Winnipeg Free Press - ONLINE EDITION

Ritz flags 'flawed' CWB vote

OTTAWA - Federal Agriculture Minister Gerry Ritz today said the Canadian Wheat Board vote on the future of the prairie grain marketing agency is seriously flawed because even dead people got ballots.

In a letter to the editor sent this morning, Ritz calls the CWB plebisicte nothing more than an expensive survey which will have flawed results because the question is flawed and the ballots were sent to people who shouldn't have received them including non-farmers, multiple land holders and even farmers who have died.

The results of the vote will be announced Friday but Ritz said they should not be taken as legitimate.

"The Board will announce results that give legitimacy to their travelling road show, fear mongering and defeatist approach to an open market," wrote Ritz.

At the heart of Ritz's missive is an argument about whether or not the CWB can survive without a monopoly. CWB officials say it won't last long, that it won't be able to compete with private grain companies because it doesn't own its own infrastructure and that the only reason the board can get better prices for farmers is because they are the only outlet for buyers to get their hands on high-quality Canadian prairie wheat.

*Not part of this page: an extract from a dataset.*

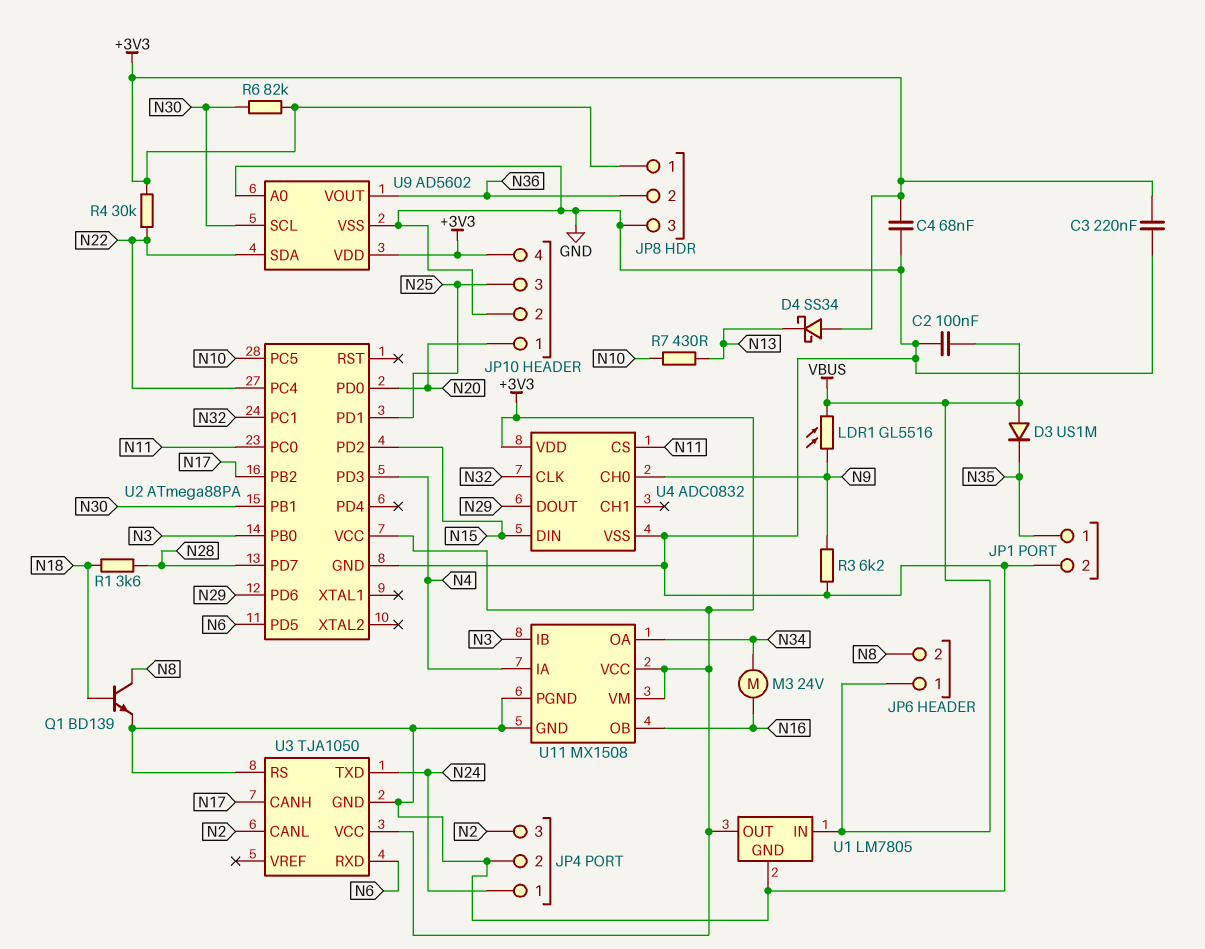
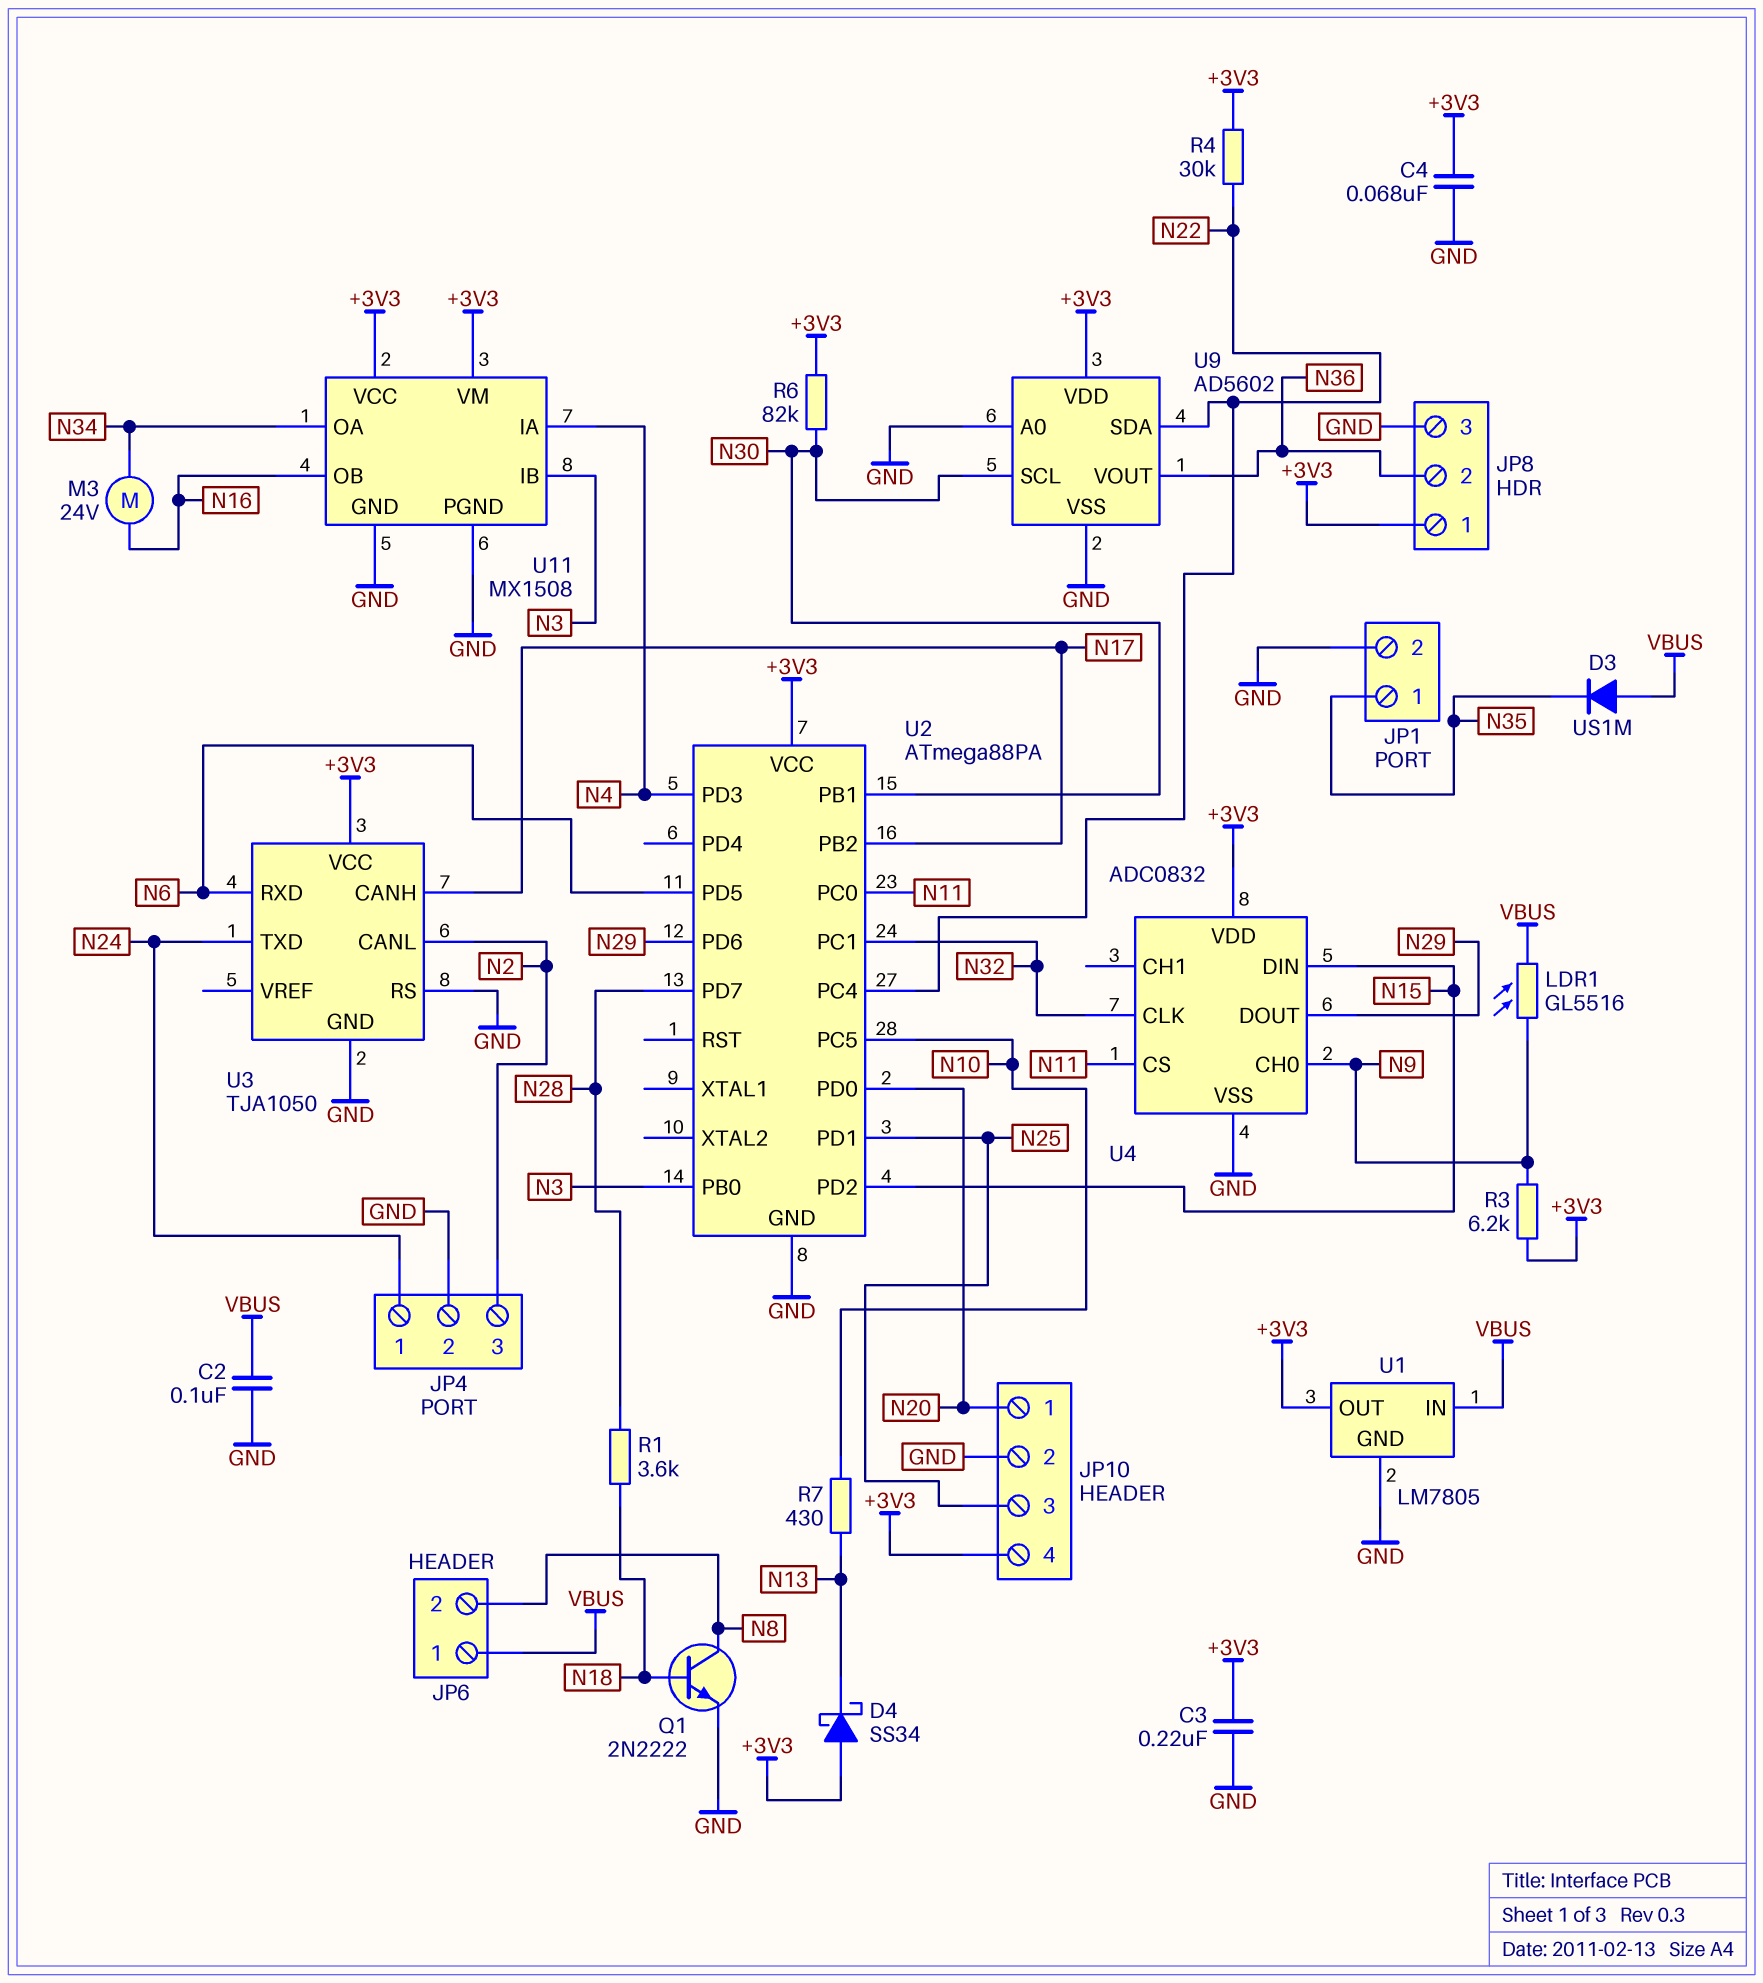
Q1: NPN BD139 (B N18, C N8, E GND) -> NPN 2N2222 (B N18, C N8, E GND)
R3: 6.2k (GND, N9) -> 6.2k (+3V3, N9)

As such the question on the CWB plebisicite ballot was an either or - do you want to keep the monopoly or do you want to go to an open market system.

Ritz however argues the government is not shutting down the CWB, but simply offering farmers who want to sell their grain somewhere else, the abiilty to do that.

The federal government held a vote in 2007 with three options for barley growers - just the Wheat Board, the Wheat Board and other grain companies or just other grain companies. The government combined the results of the second and third options to achieve a majority of votes.

That vote question was also criticized by CWB backers who say the second option given is just not possible.

The Conservatives have wanted to eliminate the monopoly since coming to power in 2006 but haven't been able to do because they did not have support from other parties in a minority Parliament. Now they have a majority and Ritz plans to introduce legislation this fall to eliminate the monopoly the CWB holds on the sale of prairie-grown wheat and barley.

Ritz has said before and in today's letter that it doesn't matter if more than half of farmers want to keep the monopoly, those that do not should not be told how to sell their grain.